Nicotine acts as a receptor agonist at most nicotinic acetylcholine receptors (nAChRs), except at two nicotinic receptor subunits (nAChRα9 and nAChRα10) where it acts as a receptor antagonist.
By binding to nicotinic acetylcholine receptors in the brain, nicotine elicits its psychoactive effects and increases the levels of several neurotransmitters in various brain structures – acting as a sort of "volume control". Nicotine has a higher affinity for nicotinic receptors in the brain than those in skeletal muscle, though at toxic doses it can induce contractions and respiratory paralysis. Nicotine's selectivity is thought to be due to a particular amino acid difference on these receptor subtypes. Nicotine is unusual in comparison to most drugs, as its profile changes from stimulant to sedative with increasing dosages, a phenomenon known as "Nesbitt's paradox" after the doctor who first described it in 1969. At very high doses it dampens neuronal activity. Nicotine induces both behavioral stimulation and anxiety in animals. Research into nicotine's most predominant metabolite, cotinine, suggests that some of nicotine's psychoactive effects are mediated by cotinine.
Nicotine activates nicotinic receptors (particularly α4β2 nicotinic receptors) on neurons that innervate the ventral tegmental area and within the mesolimbic pathway where it appears to cause the release of dopamine. This nicotine-induced dopamine release occurs at least partially through activation of the cholinergic–dopaminergic reward link in the ventral tegmental area. Nicotine can modulate the firing rate of the ventral tegmental area neurons. Nicotine also appears to induce the release of endogenous opioids that activate opioid pathways in the reward system, since naltrexone – an opioid receptor antagonist – blocks nicotine self-administration. These actions are largely responsible for the strongly reinforcing effects of nicotine, which often occur in the absence of euphoria; however, mild euphoria from nicotine use can occur in some individuals. Chronic nicotine use inhibits class I and II histone deacetylases in the striatum, where this effect plays a role in nicotine addiction.

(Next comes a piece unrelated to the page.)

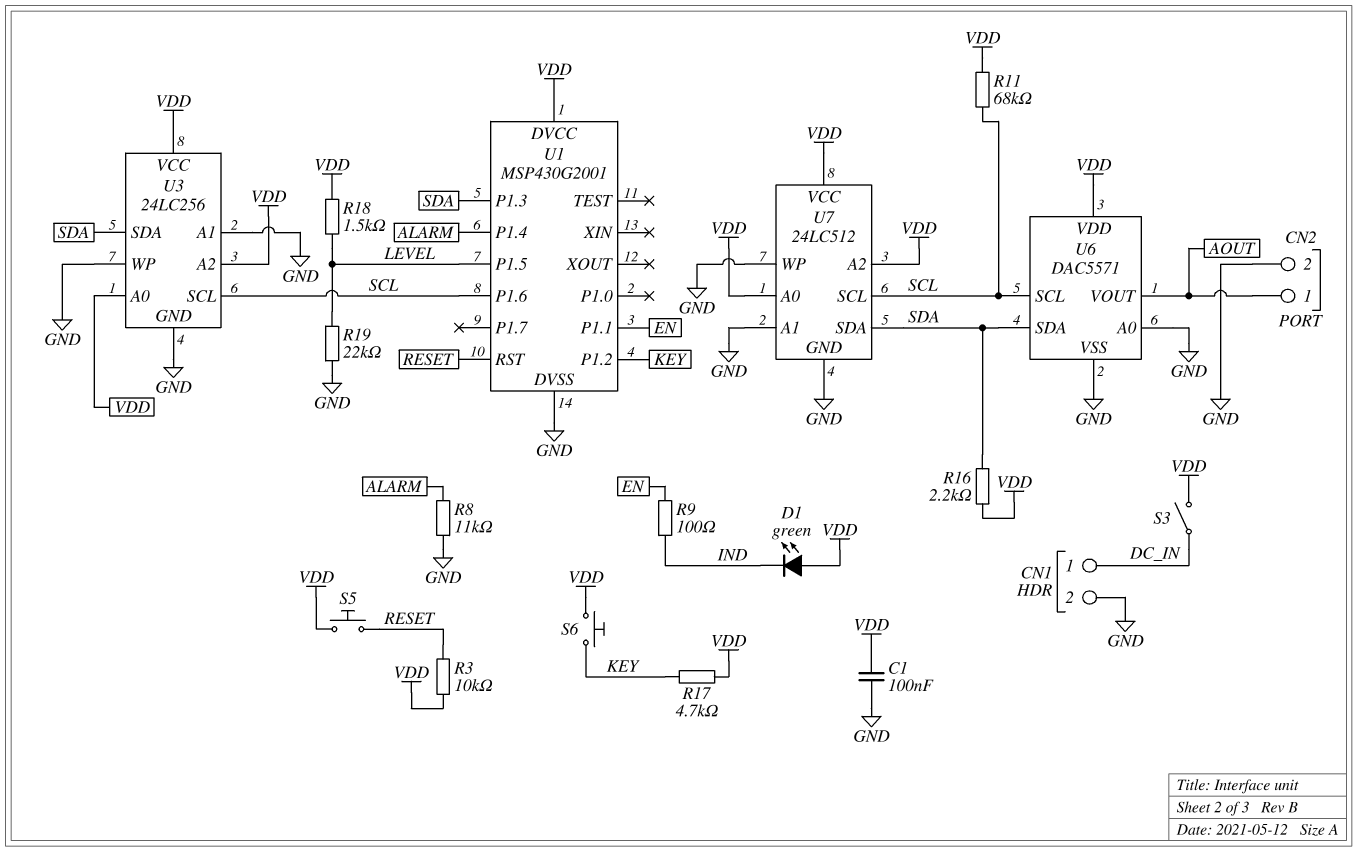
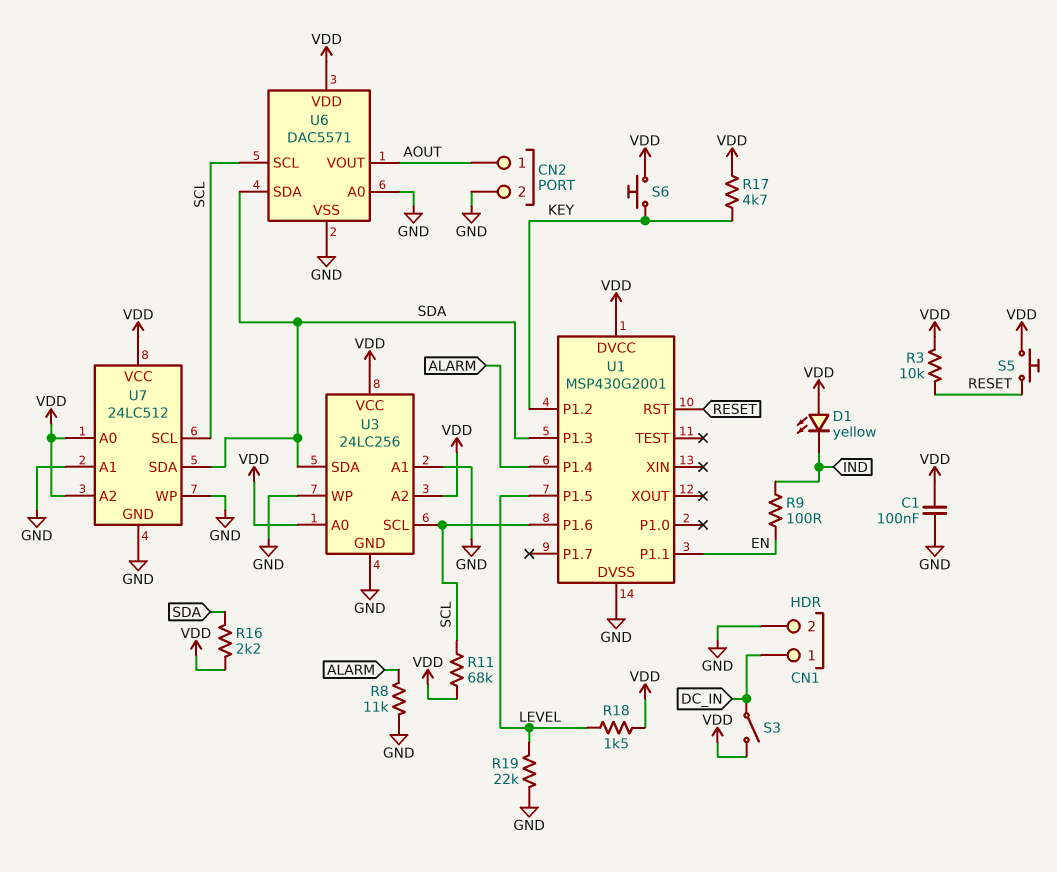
D1: LED green (A VDD, K IND) -> LED yellow (A VDD, K IND)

Nicotine also activates the sympathetic nervous system, acting via splanchnic nerves to the adrenal medulla, stimulating the release of epinephrine. Acetylcholine released by preganglionic sympathetic fibers of these nerves acts on nicotinic acetylcholine receptors, causing the release of epinephrine (and norepinephrine) into the bloodstream.
By binding to ganglion type nicotinic receptors in the adrenal medulla, nicotine increases flow of adrenaline (epinephrine), a stimulating hormone and neurotransmitter. By binding to the receptors, it causes cell depolarization and an influx of calcium through voltage-gated calcium channels. Calcium triggers the exocytosis of chromaffin granules and thus the release of epinephrine (and norepinephrine) into the bloodstream. The release of epinephrine (adrenaline) causes an increase in heart rate, blood pressure and respiration, as well as higher blood glucose levels.
As nicotine enters the body, it is distributed quickly through the bloodstream and crosses the blood–brain barrier reaching the brain within 10–20 seconds after inhalation. The elimination half-life of nicotine in the body is around two hours. Nicotine is primarily excreted in urine and urinary concentrations vary depending upon urine flow rate and urine pH.
The amount of nicotine absorbed by the body from smoking can depend on many factors, including the types of tobacco, whether the smoke is inhaled, and whether a filter is used. However, it has been found that the nicotine yield of individual products has only a small effect (4.4%) on the blood concentration of nicotine, suggesting "the assumed health advantage of switching to lower-tar and lower-nicotine cigarettes may be largely offset by the tendency of smokers to compensate by increasing inhalation".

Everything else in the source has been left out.